Globalización e identidad cultural ÀNGEL CASTIÑEIRA / JOSEP M. LOZANO
¿Cómo influye la globalización en las identidades culturales? Hay una visión desenfadada de la globalización que recurre a la figura del "cosmopolita de aeropuerto" para anunciar la tendencia que se nos viene encima. Se trataría de personas que ven los mismos informativos de televisión, se hospedan en los mismos hoteles, leen la misma prensa, comen la misma cocina internacional, frecuentan las mismas tiendas, pagan con las mismas tarjetas de crédito y deambulan por los mismos lugares de las mismas ciudades. Es un grupo que comparte este estilo de vida y que a menudo lo recubre con una retórica sobre el cosmopolitismo cultural y el universalismo moral.
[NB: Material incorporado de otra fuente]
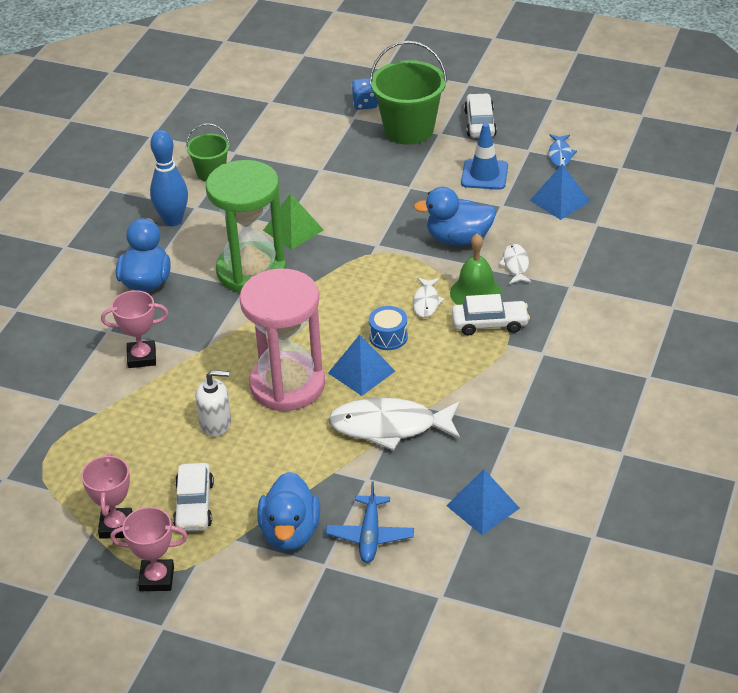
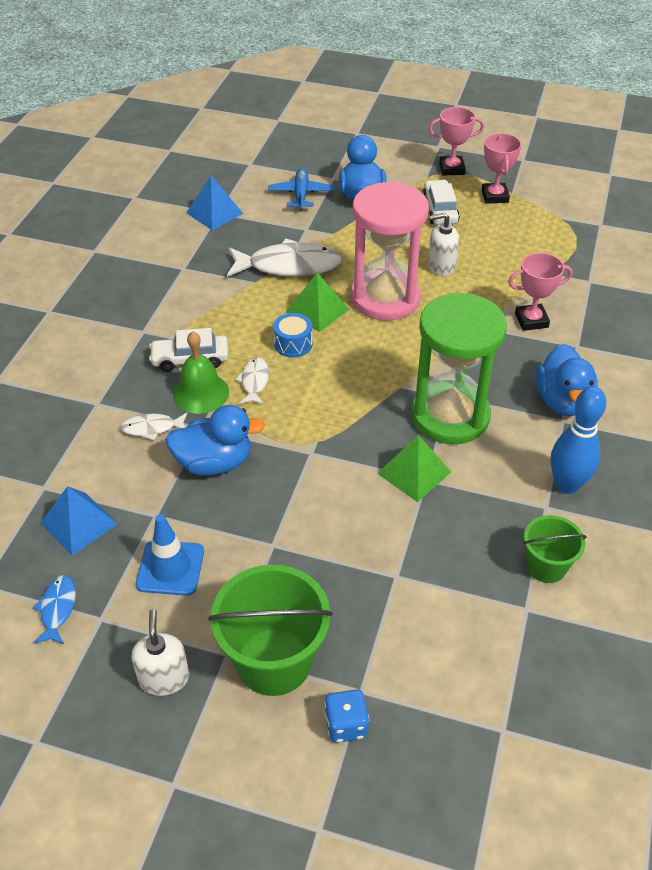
camera: 175 degrees right, 5 degrees up
(361, 372) = (317, 310): blue pyramid -> green pyramid
(480, 123) = (164, 678): white car -> white soap dispenser
(515, 265) = (152, 428): white fish -> white fish turned 90 degrees clockwise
Por extensión, se supone que en un plazo de tiempo no muy largo la mayoría de ciudadanos normales acabaremos también por unificar nuestro consumo de bienes de información y de comunicación y por vivir una misma experiencia colectiva.A pesar de que este tópico tenga visos de convertirse en una evidencia, creemos que hay razones para discrepar de esa visión. La constatación de los nuevos procesos de liberalización, modernización y aumento de la movilidad no nos debería hacer caer en una concepción superficial del cosmopolitismo. Más bien al contrario, como constata Benjamin Barber, hay signos claros de que frente a la lógica de la movilidad rebrota hoy la lógica de la identidad.
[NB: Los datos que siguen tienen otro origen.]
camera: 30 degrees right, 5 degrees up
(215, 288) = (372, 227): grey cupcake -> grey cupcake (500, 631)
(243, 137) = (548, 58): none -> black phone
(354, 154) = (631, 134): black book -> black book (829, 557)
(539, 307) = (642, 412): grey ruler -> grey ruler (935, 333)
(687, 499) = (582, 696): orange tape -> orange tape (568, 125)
A nuestro parecer, una respuesta matizada a los efectos culturales de la globalización debería incluir al menos tres consideraciones:
1. La globalización puede favorecer una mayor interactividad y porosidad entre las culturas (aunque también un mayor colonialismo cultural). Podemos pertenecer a diversos lugares y a diversas comunidades al mismo tiempo, podemos utilizar diversas lenguas para comunicarnos, podemos intentar conciliar distintas tradiciones, incluso podemos practicar un cierto bricolaje cultural. La pertenencia múltiple -en su cara más favorable- nos puede conducir al ejercicio de relaciones flexibles y modulables con las diversas comunidades con las que mantenemos vinculaciones.
2. Ahora bien, no deberíamos olvidar que los traslados interculturales son infrecuentes, difíciles y costosos. El desarraigo cultural voluntario es más bien la excepción. E incluso en estos casos, se podría dudar de una verdadera y plena adaptabilidad cultural, porque cambiar de cultura no es tan sólo dominar un vocabulario, sino conocer el valor simbólico de la lengua, las asociaciones históricas y culturales que acumula, la semántica natural de los recuerdos, las connotaciones compartidas por una comunidad, etcétera.
3. Como recordaba en este mismo diario Vicente Verdú, al mercado globalizado le conviene la movilidad, la circulación, la ligereza, pero a las comunidades les es sustantivo el arraigo, la gravedad de su memoria, el peso de su tradición. Algo parecido sostuvo en Davos el presidente del estado libre de Sajonia cuando afirmaba que "la información, el conocimiento y el capital son áreas naturales de la globalización", pero que, en cambio, "hay otras áreas, como por ejemplo las sociedades, definidas por la lengua, la cultura y la historia, donde la globalización no tiene lugar". Hay una cierta tensión entre la apología de la fluidez que difunde la globalización económico-mediática y la reelaboración que de sus símbolos hacen las colectividades humanas, del mismo modo que hay una tensión entre la flexibilidad y polivalencia laboral y la continuidad de nuestras trayectorias biográficas. Por tanto, el proceso de globalización es el que acentúa la lucha por la redefinición identitaria en el seno de las culturas y de las sociedades.
Hoy sabemos que una buena parte de la afirmación de las identidades culturales no responde necesariamente a reacciones procedentes de un integrismo étnico, sino que son manifestaciones estrictamente posmodernas y que conectan con rasgos antropológicos insoslayables. Es decir, que es en las democracias liberales altamente civilizadas donde los mismos individuos reclaman una pertenencia cultural, porque sinella sus opciones y sus oportunidades vitales serían menos atractivas y sus identidades personales perderían referencia y autoestima. Cataluña, probablemente, podría ser un buen ejemplo de esta tensión.
Los expertos insisten en que la batalla de las futuras hegemonías puede que no se lleve a cabo a través de conflictos armados ni en la confrontación entre ideologías, sino en el campo simbólico de la cultura. De ahí la enorme importancia de los medios de comunicación, uno de los grandes protagonistas de la globalización. En un país como éste, donde las adscripciones a un grupo no dependen de la raza o de la etnia, sino de una exclusiva y voluntaria adscripción cultural de los individuos, los grandes medios de comunicación pueden favorecer o dificultar los procesos de identificación cultural de un colectivo. Creemos que la preocupación por estos procesos es el origen de la manía de los centros de investigación social españoles por preguntarnos día sí y día también si nos sentimos tan españoles como catalanes, o más catalanes que españoles, o sólo catalanes. En este sentido, en Cataluña corremos el riesgo de errar el tiro, de apuntar excesivamente a la diana política e ignorar la diana cultural. ¿Por qué motivo en Cataluña centramos el debate exclusivamente en el sesgo político de los medios de comunicación públicos y en cambio en ningún momento reflexionamos sobre las matrices culturales que se transmiten por multitud de canales los grandes grupos multimedia? ¿Es la titularidad la que marca la frontera entre el debate y el silencio? Los medios de comunicación, como su propio nombre indica, son medios, pero no meros instrumentos. Tanto si son de titularidad pública como privada, es legítimo y necesario preguntarnos, en el nuevo marco de la globalización, cuál es la lógica que los guía y el modelo cultural y social al que dan apoyo.